Capital limitations increase the incentive to reduce services in the future.  Eliminating Saturday delivery should allow the Postal Service to extend the life of its existing delivery fleet, as vehicles would be driven fewer miles each week.  Furthermore, it would have some spare vehicles that could be used as replacements when vehicles are damaged beyond repair.  When vehicles are eventually replaced, the number of vehicles that need to be purchased is reduced.

 Capital limitations will have an impact on both costs and service quality in the future.  The new Postal Service network uses only existing facilities.   The restructuring requires that operations adjust to what the existing facilities can handle.
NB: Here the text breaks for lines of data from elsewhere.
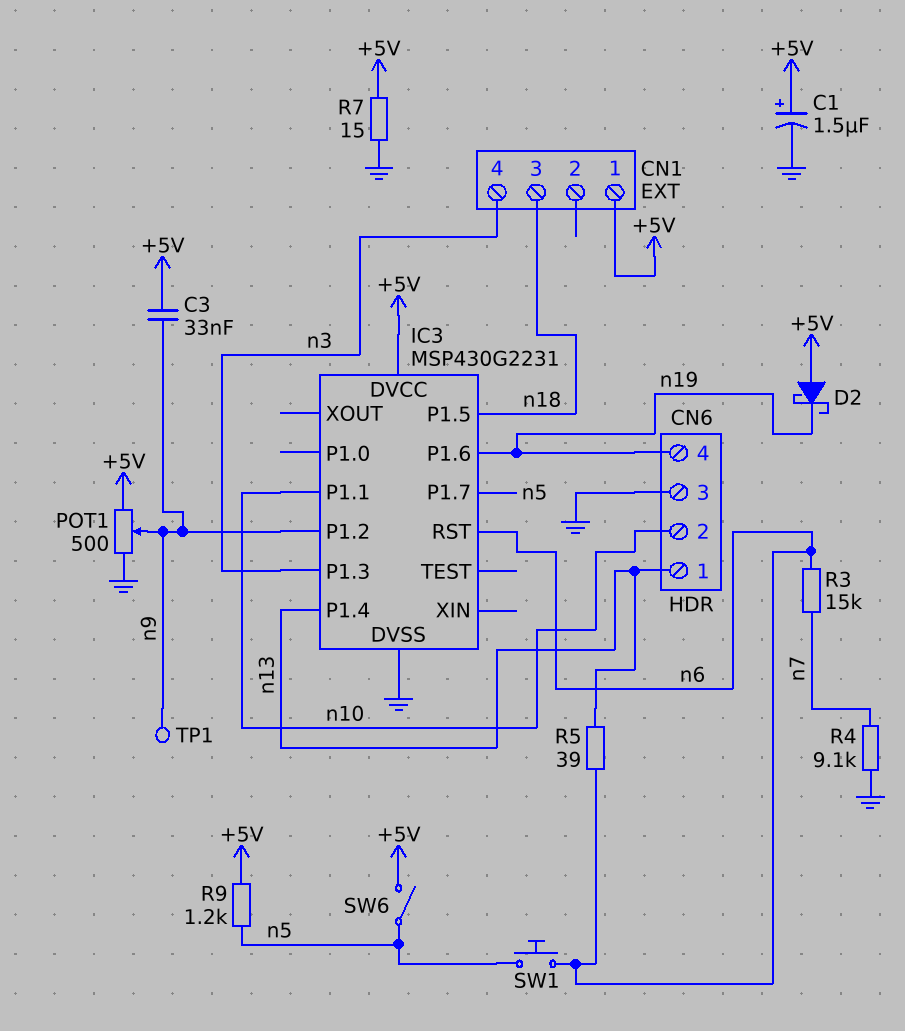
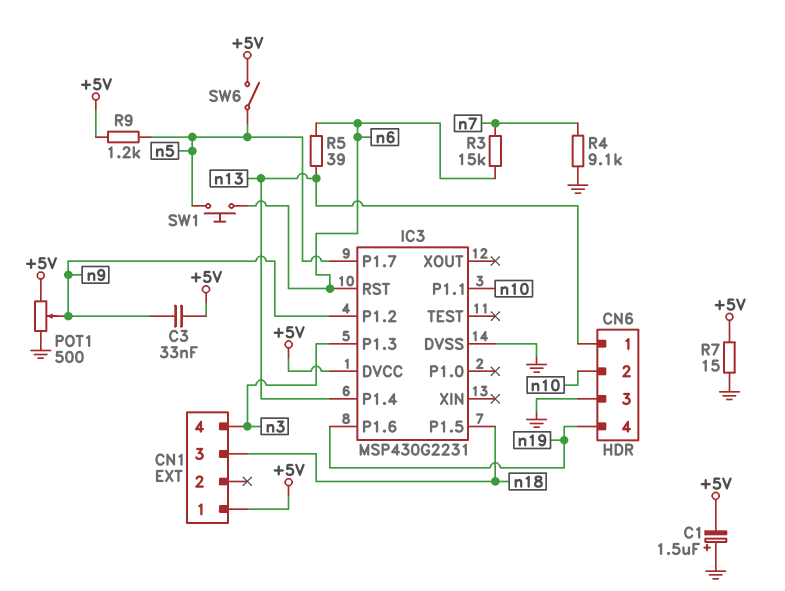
C1: 1.5uF (plus +5V, minus GND) -> 1.5uF (plus GND, minus +5V)
D2: schottky (A +5V, K n19) -> none
TP1: test point (n9) -> none

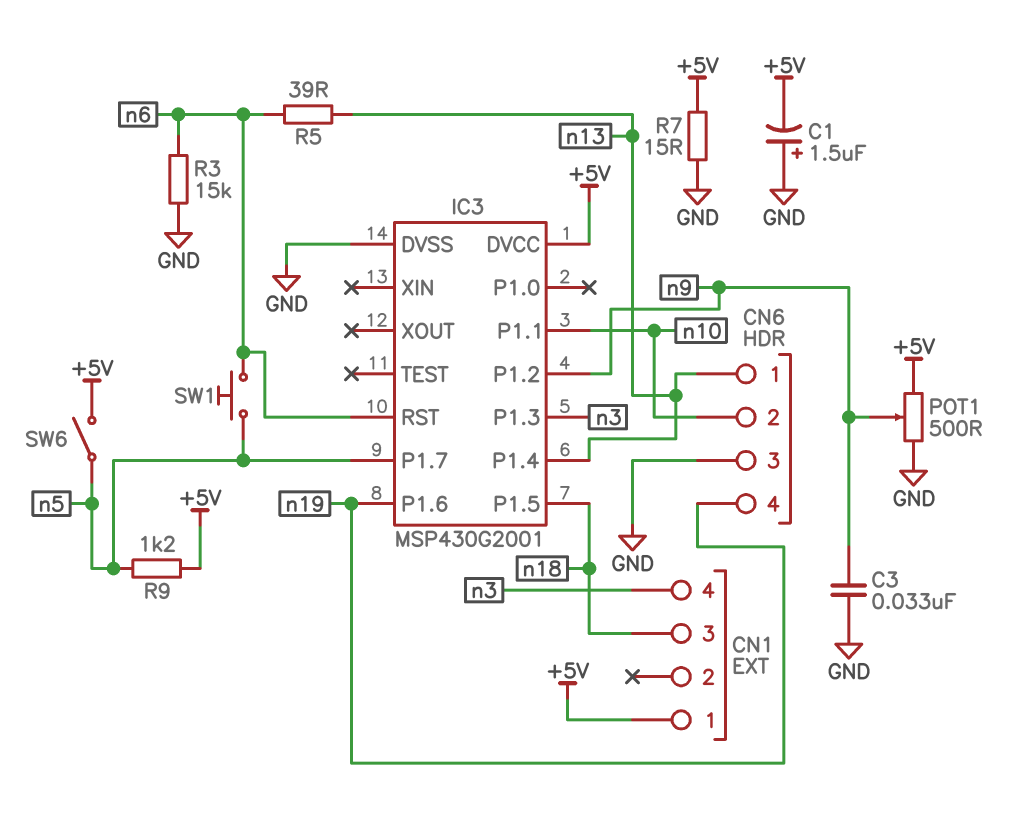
C3: 33nF (+5V, n9) -> 33nF (GND, n9)
IC3: MSP430G2231 -> MSP430G2001
R3: 15k (n6, n7) -> 15k (GND, n6)
R4: 9.1k (GND, n7) -> none

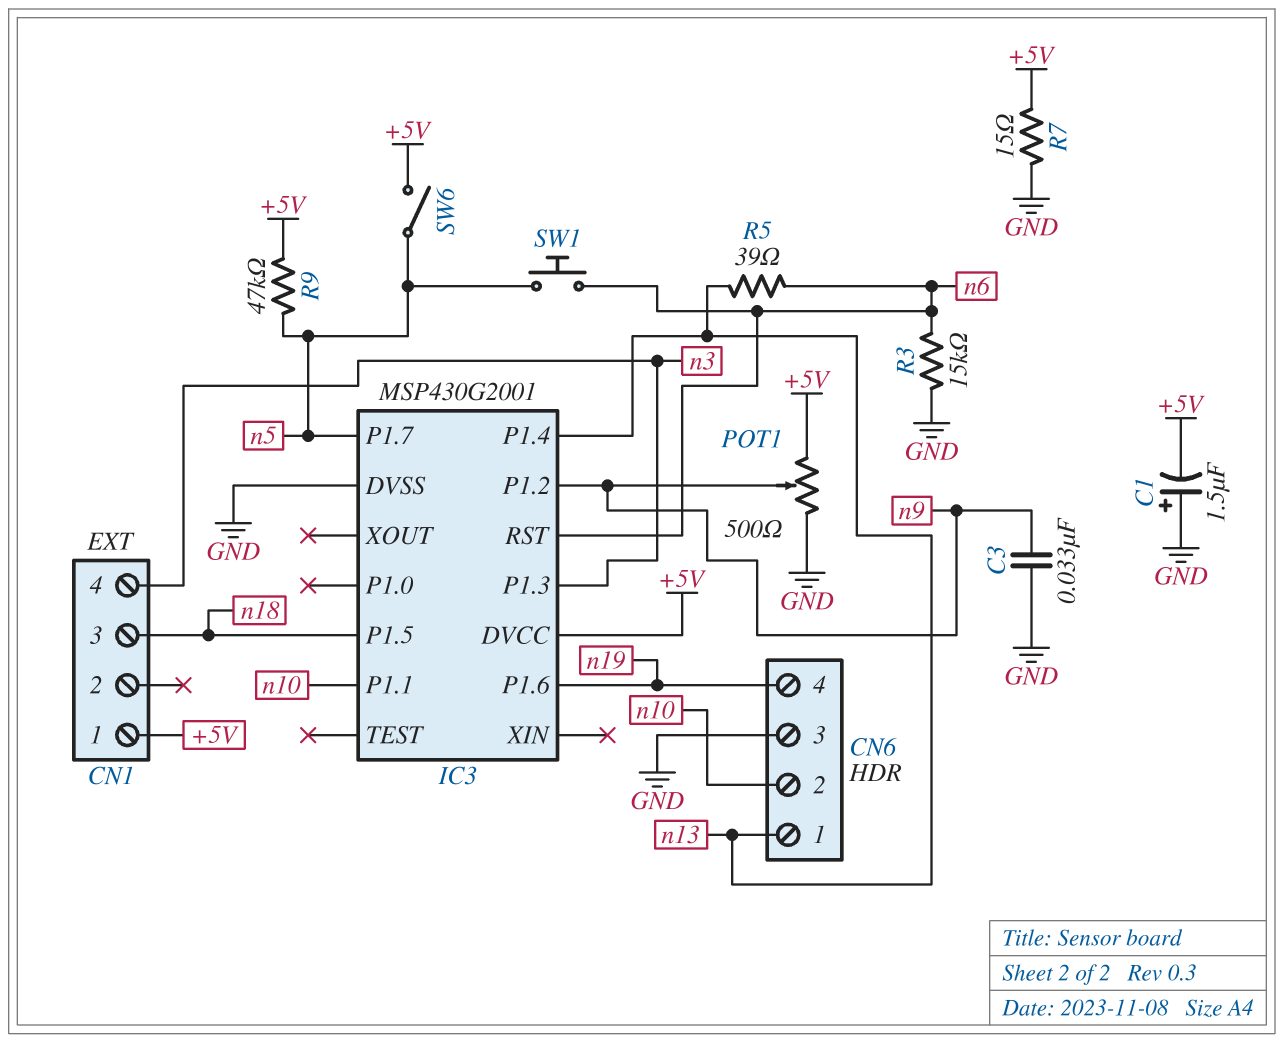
R9: 1.2k (+5V, n5) -> 47k (+5V, n5)

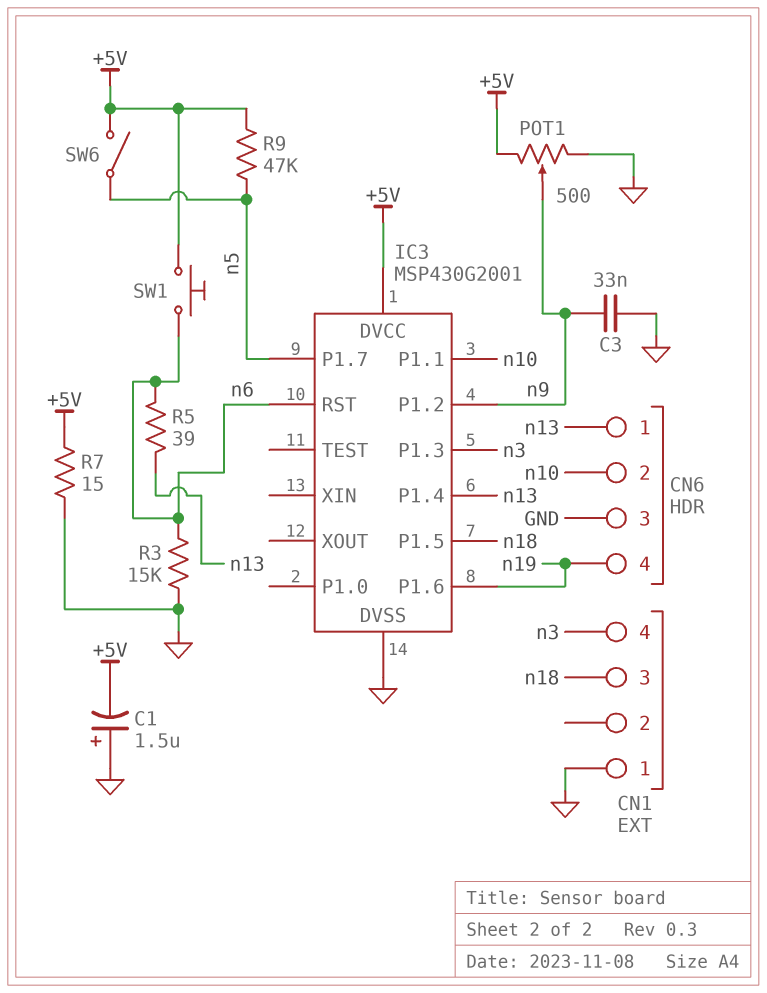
CN1 pin 1: +5V -> GND
SW1: button (n5, n6) -> button (+5V, n6)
The greatest impact is likely to be on the loading dock, as remaining facilities have to handle a broader geographic area.  It is unclear if the Postal Service has the capital to expand loading docks where needed or introduce information technology systems to schedule loading and unloading on the dock.

An alternative to using the existing set of facilities in network redesign would involve starting with a green-field and identifying the cost-optimal locations for a processing network designed to meet a particular service standard and other constraints.  This green-field network would continue to use many existing facilities, but would likely have a significant number of facilities located in towns that are more geographically optimal than where Postal Service processing plants are now located.

A well-capitalized Postal Service would have a plan to adjust its initial network after restructuring to move closer to the green-field solution.   This would involve building new plants in locations that both reduce overall transportation costs, as well as improve the service offered to customers.     The need to adjust the network closer to a green-field solution will likely occur in geographic regions facing population changes, either much faster or slower than the national average.

Conclusion

Capital availability is the poor stepchild of the postal reform discussion.  Neither the House nor Senate postal reform bills specifically discuss the need for a well-capitalized Postal Service or define what that means.  As neither the Government Accountability Office nor the United States Postal Service Inspector General have examined the capital needs of the Postal Service in a specific report, the absence of legislation addressing the capital needs of the Postal Service is understandable, but not forgivable.

Congress is not helped by postal stakeholders.   Neither mailer nor labor stakeholders have had real interest to put the capital needs of the Postal Service on the table.  Mailers understand that a properly capitalized Postal Service would have to charge higher rates than it now charges.  Employee associations and labor unions understand that any focus on capital would either increase pressure on reducing compensation and benefits or changing work-rules to shift an even higher proportion of employees into part-time or non-traditional, full-time shifts.

Finally, focusing on the capital needs of the Postal Service makes finding a solution in today’s strained political environment even more difficult.   In particular, knowing the real capital needs of the Postal Service would force Congress to write bills that allow the Postal Service to move beyond break-even, more quickly than any bill now on the table.  A more rapid path to profitability would require the Federal Government to agree to a modification to the formula used to calculate the Postal Service’s retiree obligations, which would reduce the annual expense for these obligations.

Both the GAO and the Office of Personnel Management Inspector General have said that such a change was within the prerogative of Congress, which would be choosing between multiple opinions on what the appropriate accounting rule should be.  This gets to the political nub.   Any change in the formula would be called a “bailout” by opponents who would see political hay by opposing the change.  Once the “bailout” word is used it is hard to imagine how the change could reach the floor of a Republican-led House of Representatives or get past a Senate filibuster.